July 11, 2003
seven eleven
Let’s see, what day is it? Friday? The Eleventh. 7-11? The sign of a good summer is when you feel all conventional units of time slip into a shapeless mush, to be replaced by measurements much more personal and kinetic. During my first few weeks out in Oregon I kept track of the days, the weeks, the landmarks. On one day it was officially one week since I left Minnesota. On another day it was two weeks, marking the longest I had ever been away from my home state.
Then I started slipping. I missed one month by a week or so. I’m coming up on two months now, but I’ll probably forget that day too. When it comes I won’t think of it as the day that marks two months gone, but the day that Cherry Poppin’ Daddies played in Hood River.
As it is, the weeks are arbitrary. The months are arbitrary. I find myself measuring the passage of time by progress, change and rhythm. Before I left the Midwest I spent a few days down in Madison for my sister’s graduation. When Greta and Tyler bought their house they inherited a head of medusa modeled out of a gigantic jade plant. As my parents and I packed up to make our way back to Hopkins, my sister slipped me a clipping of the jade. Back in Hopkins my mom planted it in a cereal bowl.
The morning I hit the road I squeezed the plant into the last open crack in my Green Dragon Wagon; it ended up on the edge of the rear seat. If I tried to open the door it would fall out, so I had to drop it in through the window.
Three days later, a little shred of jade plant found itself on the kitchen windowsill in a house on Eugene Street. I watered it regularly, but for the first week or so it was pretty stressed out and didn’t do so hot. The snakes were dimpled. I eventually intervened, removed a few excess snakes and shoved it deeper into the cereal bowl. It liked that, and has since started to grow into a robust little jade. It drinks up water like your blood drinks up wine, and I need to rotate it every so often to make sure it grows up balanced.
When I showed up in Hood River I knew nothing about how to properly rig a sail, how to put on a harness or how to get on the board without uphauling. I knew enough to get on the water and fool around in the Midwest; what was sufficient to teach eightysomeodd 9- to 14-year-olds about windsurfing. My limbs were atrophied from my academic rigors. My brain was curdled and it took time to shake it off.
And I’ve come a ways so far. Yesterday I had my best session yet out on the River at the Event Site. I’m nailing my waterstarts on my Mistral Edge, to the point where I’m finally spending more time on the board than off.
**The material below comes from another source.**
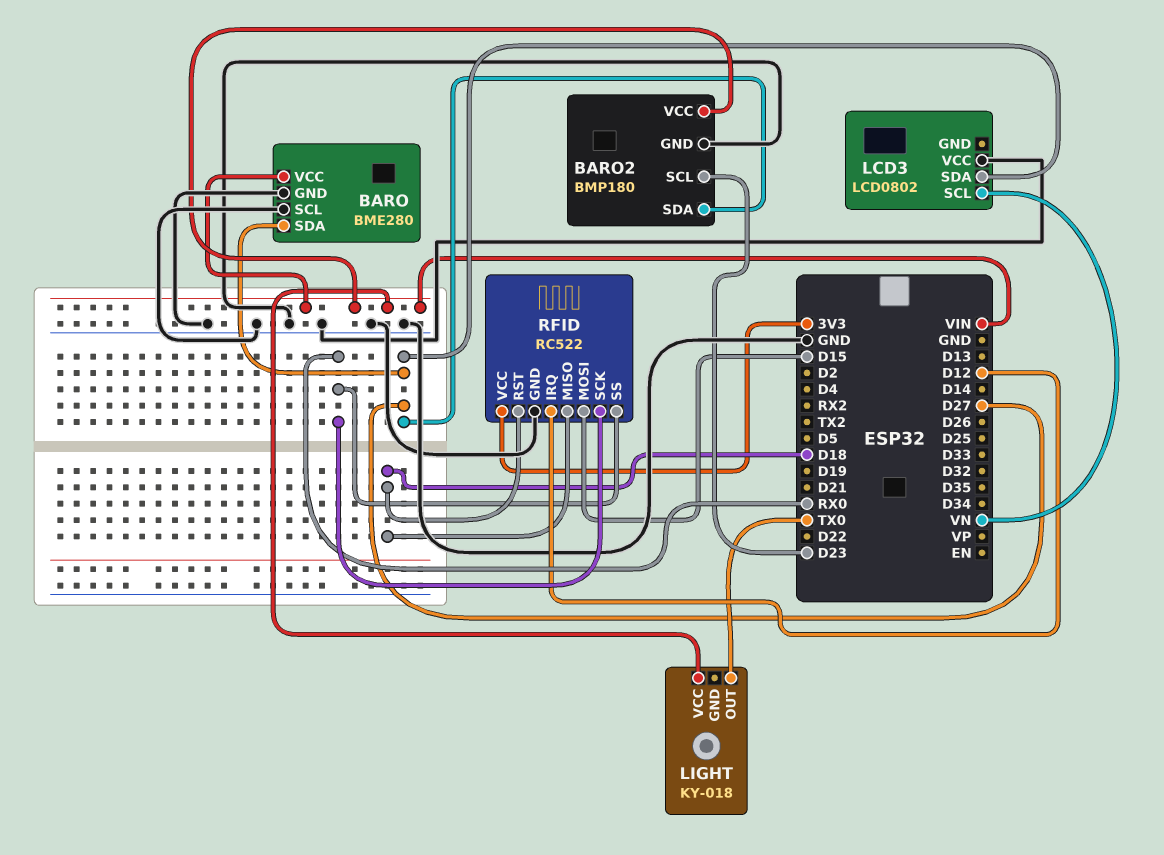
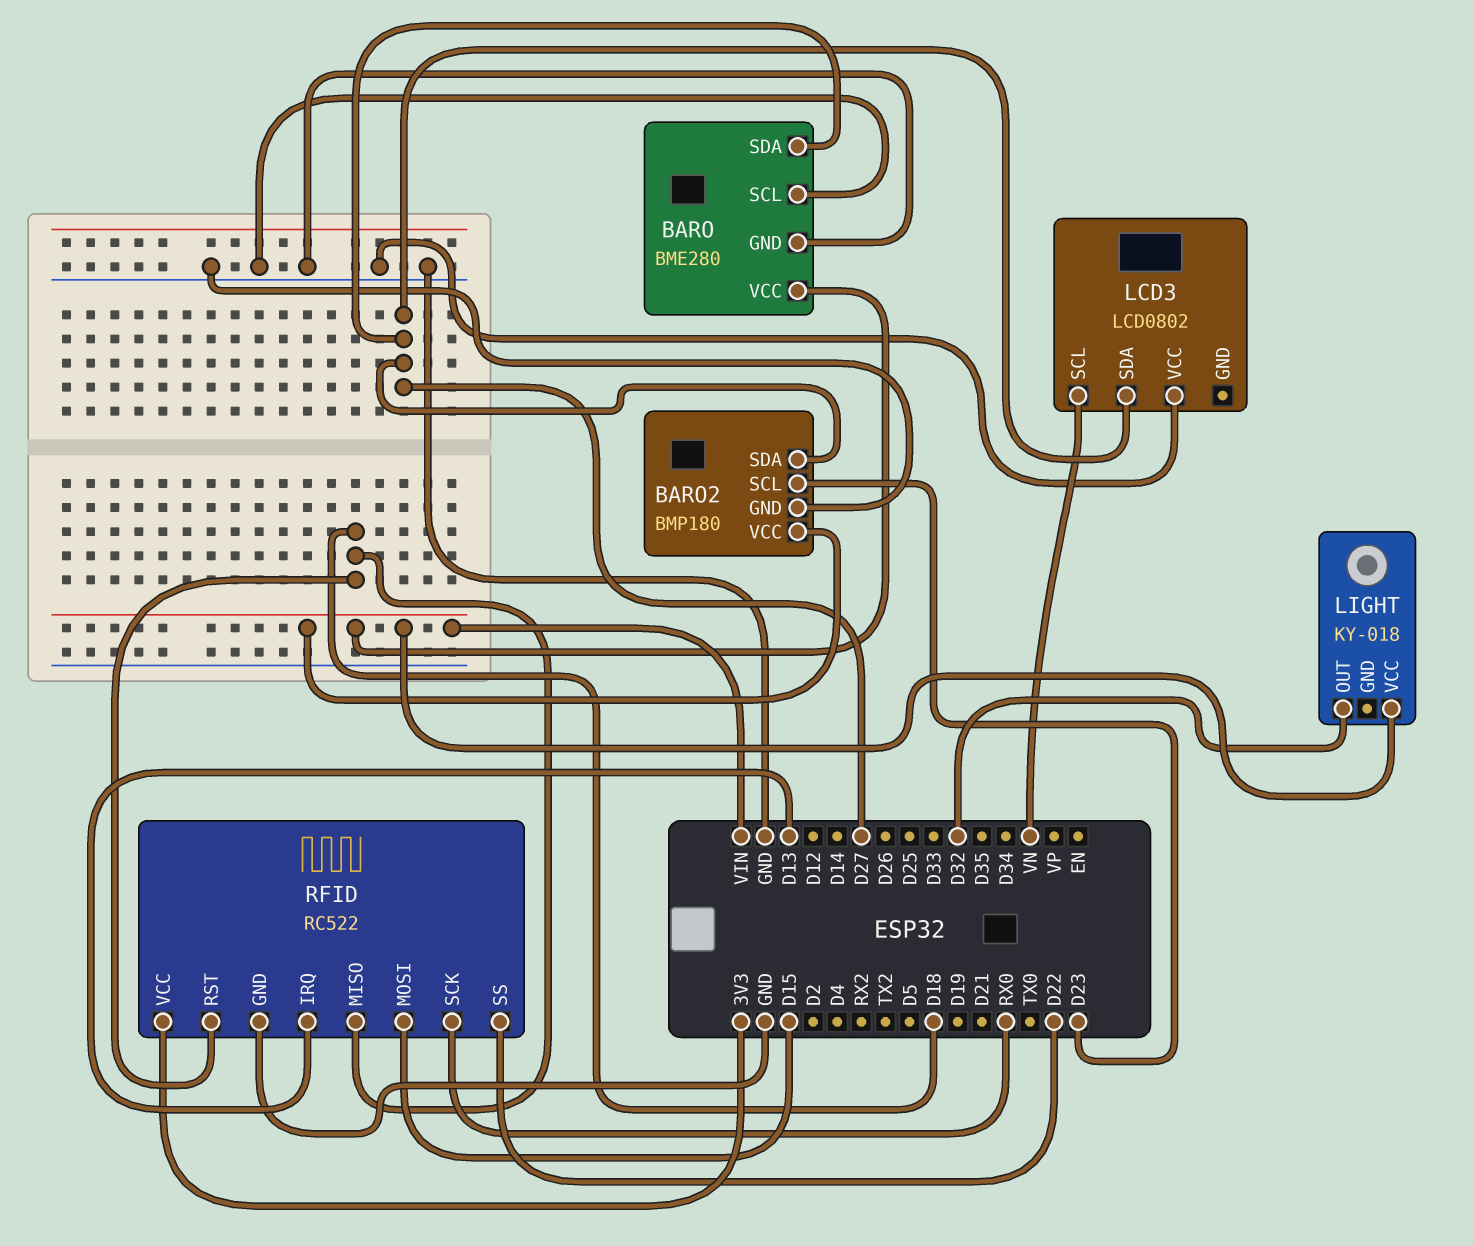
LIGHT pin OUT: TX0 -> D32
RFID pin IRQ: D12 -> D13
RFID pin SS: RX0 -> D22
I’ve stopped taking crazy random falls, and now when I get to the end of my reach I can set down my gear, hop off and waterstart in less than a minute. In previous sessions, such a feat could take me more than an hour (see: Rowena). I’m dialing into my harness in high winds, and I’m getting more familiar with gusts, lulls, and the general squirrelyness of the Gorge.
With windsurfing you develop a strong sense for the wind. It speaks to you. It whispers, like a person. You can read it but not always accurately, because the wind is the hymn of the gypsy. Rig up or rig down? Is it going to build or drop off? You feel a oneness with the forces of nature, and you weep for all those straggling breezes that have never dragged a soul across the water.
This sense doesn’t develop naturally, and requires that you train yourself to listen. It takes time, but it is time measured by the wind, not by minutes or hours. You must court her like a gentleman, patient and elegant. If you try to force yourself upon her, rush the process, she will chew you up and spit you out. She will stop talking and your ears will hum. The wind calls the shots around here, and she hears it when you curse her name. She hears everything.
The two of you will love, will lose, will sacrifice. These are inevitable. You alone will determine how you handle the three, as the wind already has her mind made up. Only after you have learned to listen will you learn to sail. Will you learn to live. Will you learn to sacrifice with grace. To lose with humility. To love with everything.
And then?
You will raise a ruckus.
that, sir, was some beautiful writing.